In Fig. 6-49, a $\mathbf{49}\mathbf{}\mathbf{kg}$rock climber is climbing a “chimney.” The coefficient of static friction between her shoes and the rock is 1.2; between her back and the rock is$\mathbf{0}\mathbf{.}\mathbf{80}$. She has reduced her push against the rock until her back, and her shoes are on the verge of slipping.

(a) Draw a free-body diagram of her.

(b) What is the magnitude of her push against the rock?

(c) What fraction of her weight is supported by the frictional force on her shoes?

• Mass of the person,$\mathrm{m}=49\text{\hspace{0.17em}kg}$ .
• Coefficient of friction between shoes and rock,${\mathrm{\mu }}_{\mathrm{s}1}=1.2$.
• Coefficient of friction between back and rock, ${\mathrm{\mu }}_{\mathrm{s}2}=0.8$.

The problem deals with Newton’s second law of motion, which states that an object's acceleration depends on the net force acting upon the object and the mass of the object. First, draw the free body diagram of the person. Then, solve the given problem using Newton’s second and third laws.
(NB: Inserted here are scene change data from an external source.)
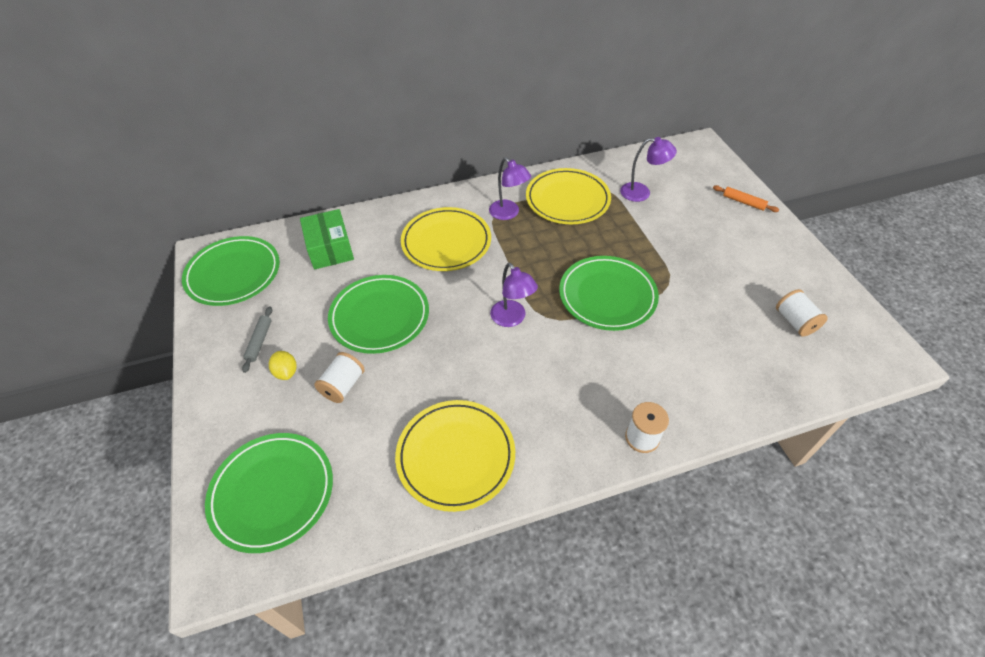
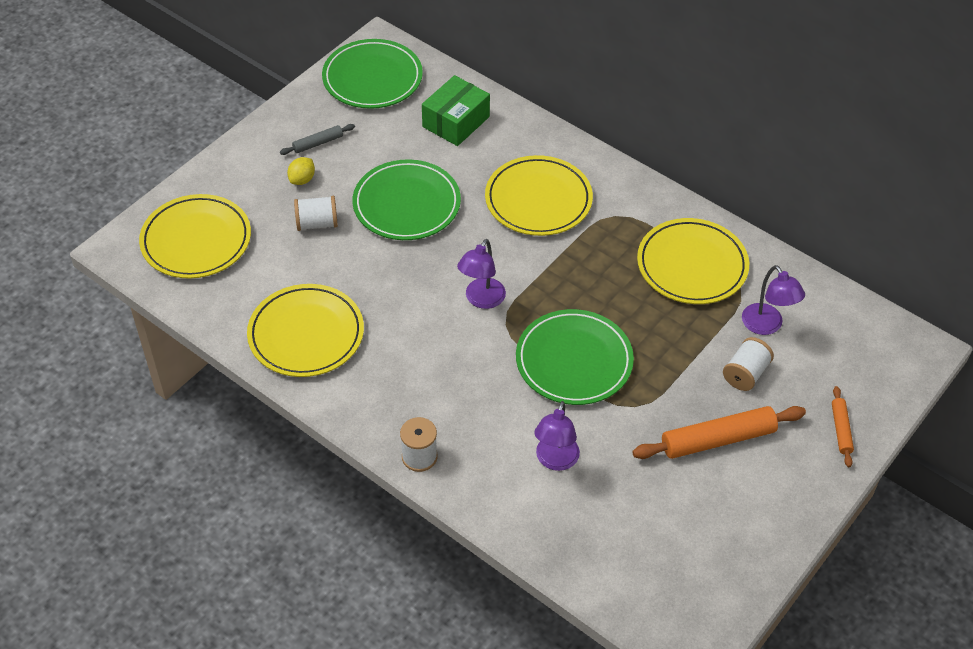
camera: 55 degrees right, 0 degrees up
(272, 492) = (196, 240): green plate -> yellow plate
(508, 213) = (624, 226): purple lamp -> purple lamp (555, 461)
(721, 258) = (718, 439): none -> orange rolling pin
(795, 322) = (671, 537): white spool -> white spool (745, 374)

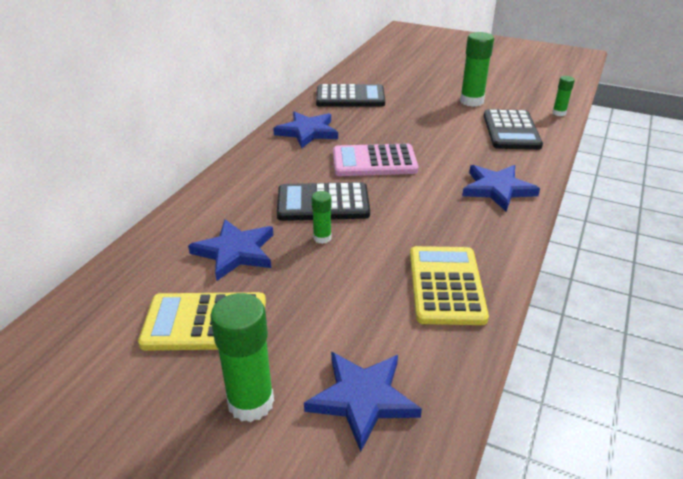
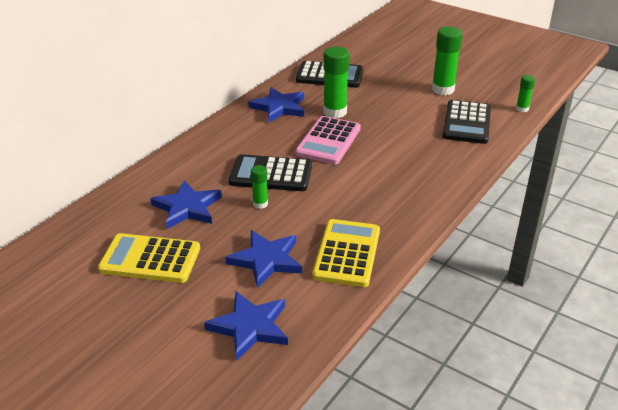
camera: 10 degrees right, 0 degrees up
(251, 402) = (168, 319): green glue stick -> green glue stick (335, 112)
(374, 161) = (328, 141): pink calculator -> pink calculator turned 75 degrees counterclockwise
(497, 189) = (427, 177): blue star -> blue star (266, 260)

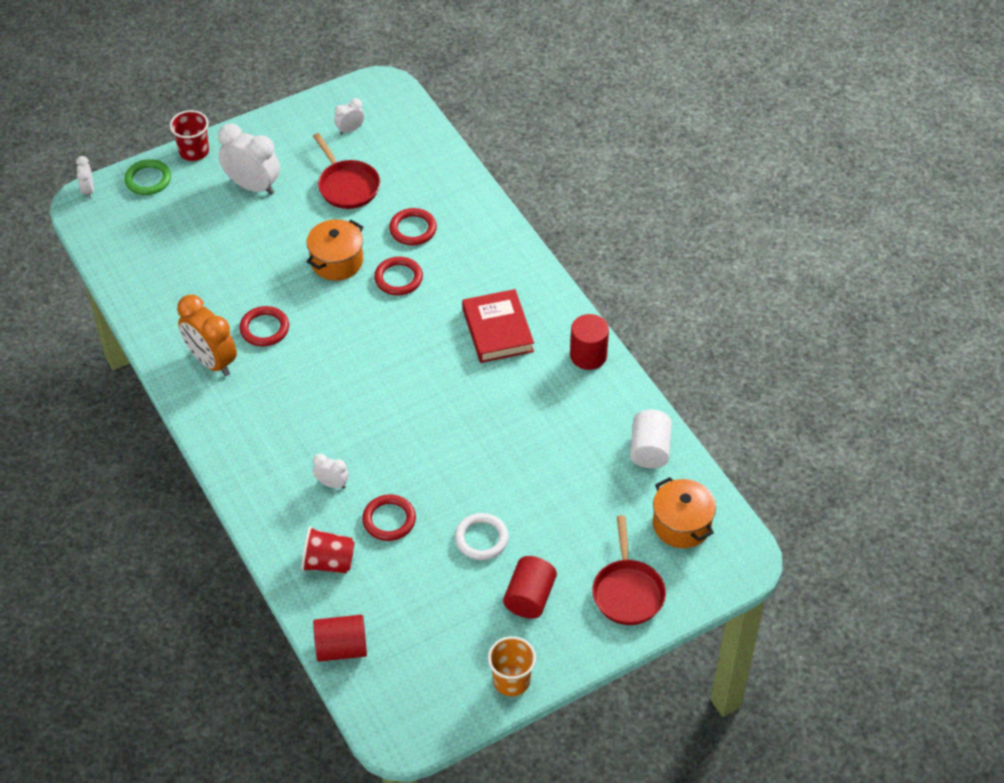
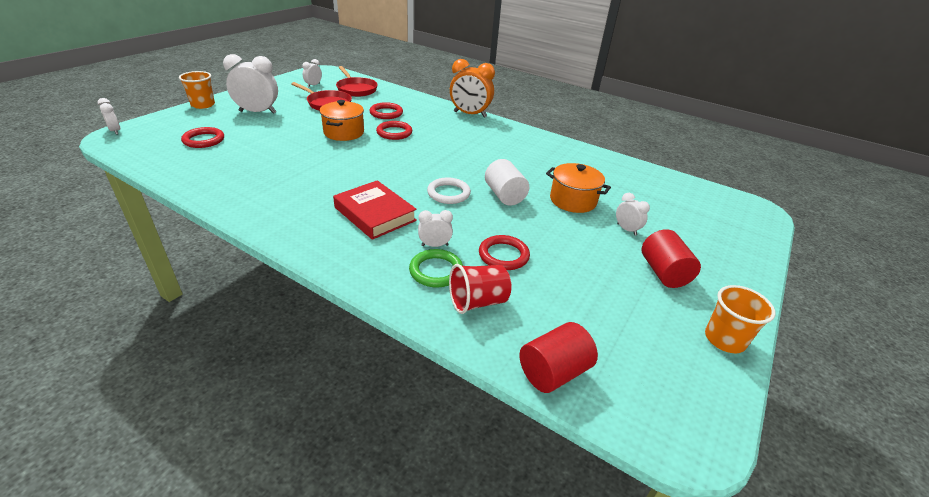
camera: 30 degrees left, 15 degrees down
(148, 180) = (169, 120): green ring -> green ring (436, 271)
(194, 151) = (203, 105): red cup -> orange cup
(212, 361) = (272, 196): orange clock -> orange clock (470, 114)
(264, 328) = (309, 171): red ring -> red ring (204, 140)
(481, 539) = (586, 246): white ring -> white ring (448, 193)
(497, 330) = (481, 142): red book -> red book (375, 214)
(546, 532) = (626, 229): none -> white clock
(588, 355) = (548, 142): red cylinder -> none
(627, 591) = (721, 247): red pan -> red pan (356, 89)
(649, 450) = (635, 173): white cylinder -> white cylinder (504, 195)
(681, 524) = (701, 202): orange pot -> orange pot (573, 200)

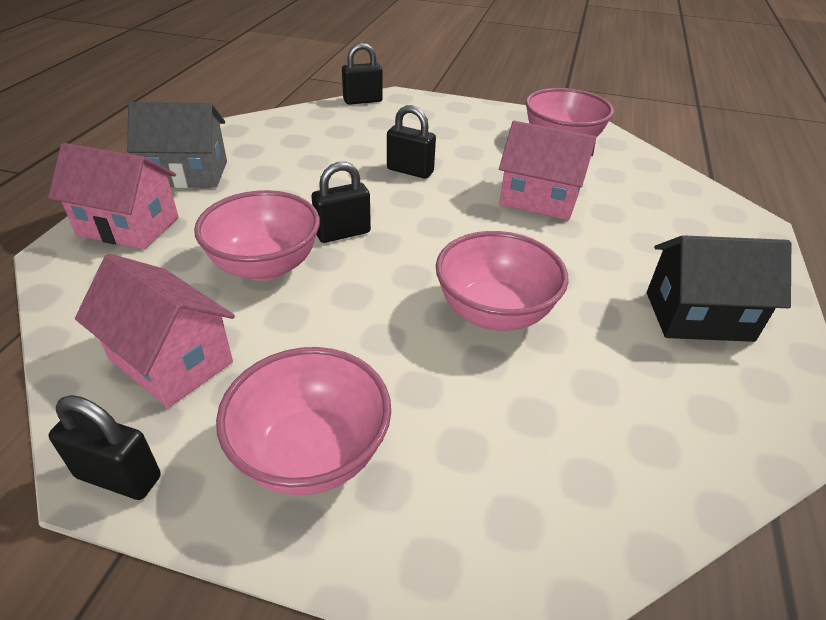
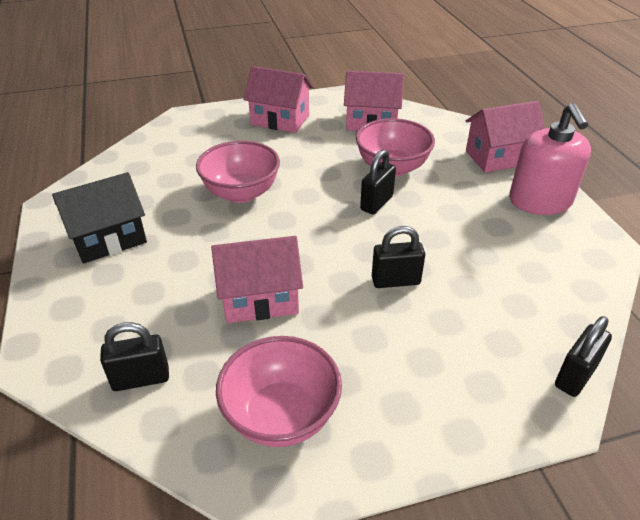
camera: 150 degrees right, 0 degrees up
(119, 477) = (337, 96): black padlock -> black padlock (141, 379)
(188, 174) = (540, 201): grey house -> pink soap dispenser
(311, 453) = (280, 120): pink bowl -> pink house

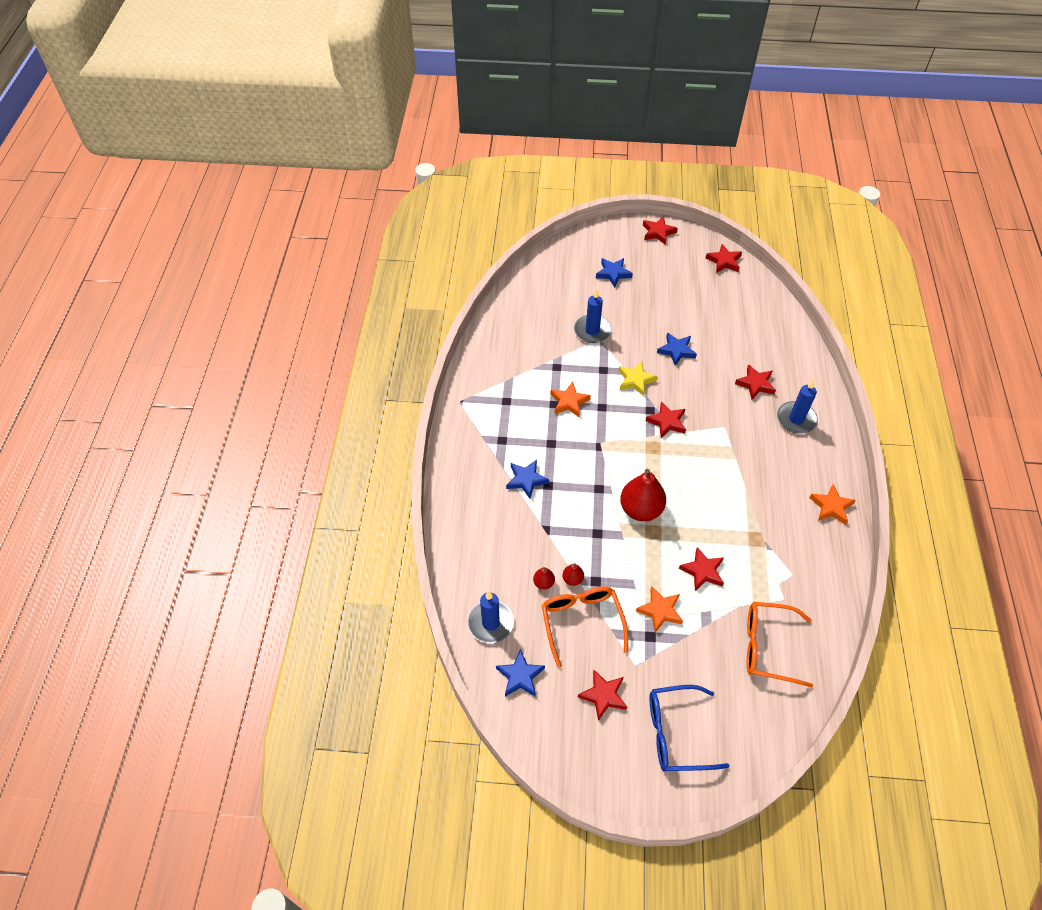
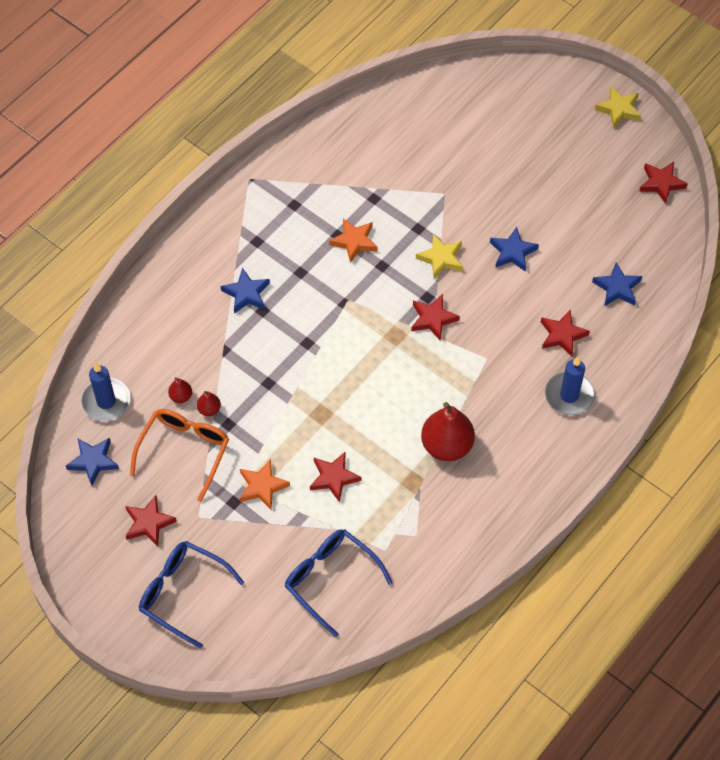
camera: 35 degrees right, 5 degrees up
(592, 331) = (444, 180): blue candle -> none
(613, 273) = (524, 130): blue star -> blue star (617, 288)
(641, 509) = (328, 386): red pear -> red pear (446, 445)
(658, 232) = (619, 109): red star -> yellow star
(768, 647) = (331, 580): orange glasses -> blue glasses
(831, 507) = (517, 499): orange star -> none

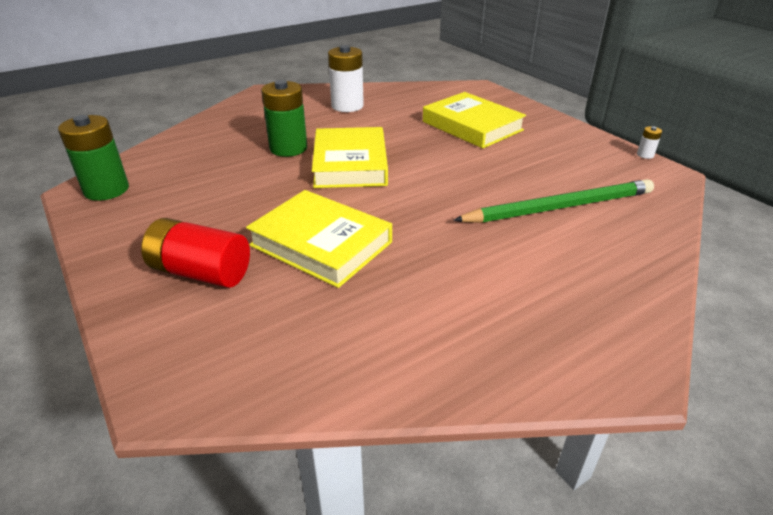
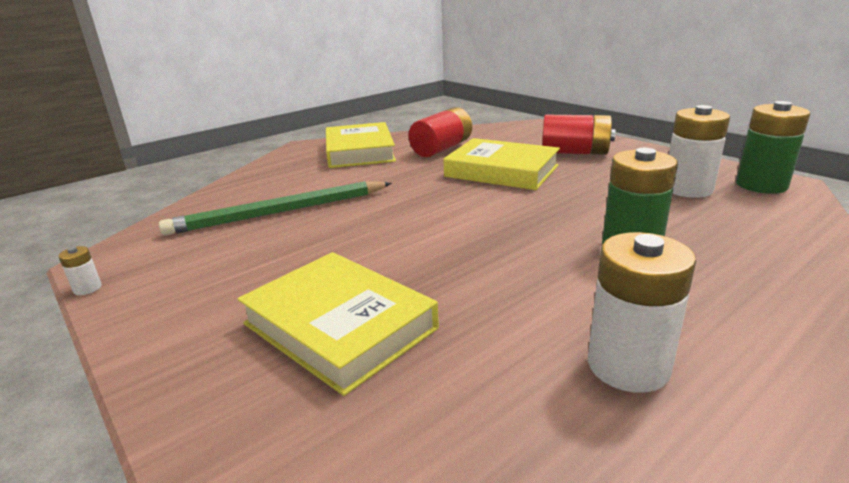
camera: 175 degrees right, 10 degrees down
(173, 193) = (688, 189): none -> white battery
(350, 164) = (524, 235): yellow book -> yellow book (359, 151)
(377, 316) = (442, 148): none -> red battery

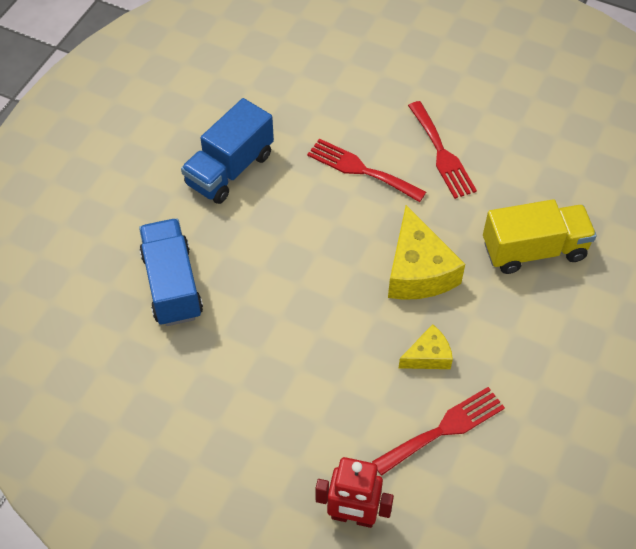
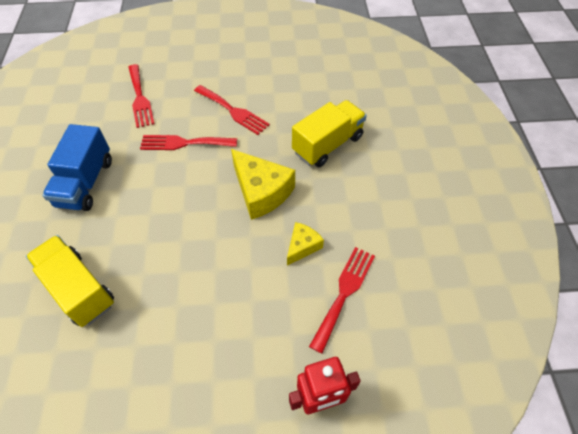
camera: 30 degrees left, 0 degrees up
(172, 285) = (79, 289): blue truck -> yellow truck
(338, 88) = (140, 98): none -> red fork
The free-body diagram for the person (shown as an L-shaped block) is shown below.

The force she exerts on the rock slabs is not directly shown (since the diagram should only show forces exerted on her). Still, Newton's third law relates it) to the normal forces ${\overrightarrow{\mathrm{F}}}_{\mathrm{N}1}$and ${\overrightarrow{\mathrm{F}}}_{\mathrm{N}2}$exerted horizontally by the slabs onto her shoes and back, respectively.

We apply Newton's second law to the$\mathrm{x}$and$\mathrm{y}$axes (with$+x$rightward and$+y$upward, and there is no acceleration in either direction).

$\begin{array}{c}{\mathrm{F}}_{\mathrm{N}1}-{\mathrm{F}}_{\mathrm{N}2}=0\\ {\mathrm{f}}_1+{\mathrm{f}}_2-\mathrm{mg}=0\end{array}$

The first equation tells us that the normal forces are equal${\mathrm{F}}_{\mathrm{N}1}={\mathrm{F}}_{\mathrm{N}2}={\mathrm{F}}_{\mathrm{N}}$. Consequently, we know that, the friction force is given by,

$\begin{array}{l}{\mathrm{f}}_1={\mathrm{\mu }}_{\mathrm{s}1}{\mathrm{F}}_{\mathrm{N}}\\ {\mathrm{f}}_2={\mathrm{\mu }}_{\mathrm{s}2}{\mathrm{F}}_{\mathrm{N}}\end{array}$

We conclude that,

${\mathrm{f}}_1=\left(\frac{{\mathrm{\mu }}_{\mathrm{s}1}}{{\mathrm{\mu }}_{\mathrm{s}2}}\right){\mathrm{f}}_2$

Therefore,

$\begin{array}{c}{\mathrm{f}}_1+{\mathrm{f}}_2-\mathrm{mg}=0\\ \left(\frac{{\mathrm{\mu }}_{\mathrm{s}1}}{{\mathrm{\mu }}_{\mathrm{s}2}}+1\right){\mathrm{f}}_2=\mathrm{mg}\end{array}$

Substitute the values in the above expression, and we get,

$\begin{array}{c}\left(\frac{1.2}{0.8}+1\right){\mathrm{f}}_2=49\text{\hspace{0.17em}kg}\times 9.8{\text{\hspace{0.17em}m/s}}^2\\ {\mathrm{f}}_2=192\text{\hspace{0.17em}N}\end{array}$

From this, we can find the force normal force as:

$\begin{array}{c}{\mathrm{F}}_{\mathrm{N}}={\mathrm{f}}_2/{\mathrm{\mu }}_{\mathrm{s}2}\\ =\frac{192\text{\hspace{0.17em}N}}{0.80}\\ =240\text{\hspace{0.17em}N}\end{array}$

This is equal to the magnitude of the push exerted by the rock climber.

Thus, the magnitude of the force is 240 N.

From the above calculation, we find force as:

$\begin{array}{c}{\mathrm{f}}_1={\mathrm{\mu }}_{\mathrm{s}1}{\mathrm{F}}_{\mathrm{N}}\\ =1.2\times 240\text{\hspace{0.17em}N}\\ =288\text{N}\end{array}$

The fraction can be calculated as:

$\begin{array}{c}\frac{{\mathrm{f}}_1}{\mathrm{W}}=\frac{288}{\left(49\right)\left(9.8\right)}\\ =0.60\end{array}$

or$60\mathrm{\%}$of her weight.

Thus, 60% or .60 is the fraction of her weight that is supported by frictional force on her shoes.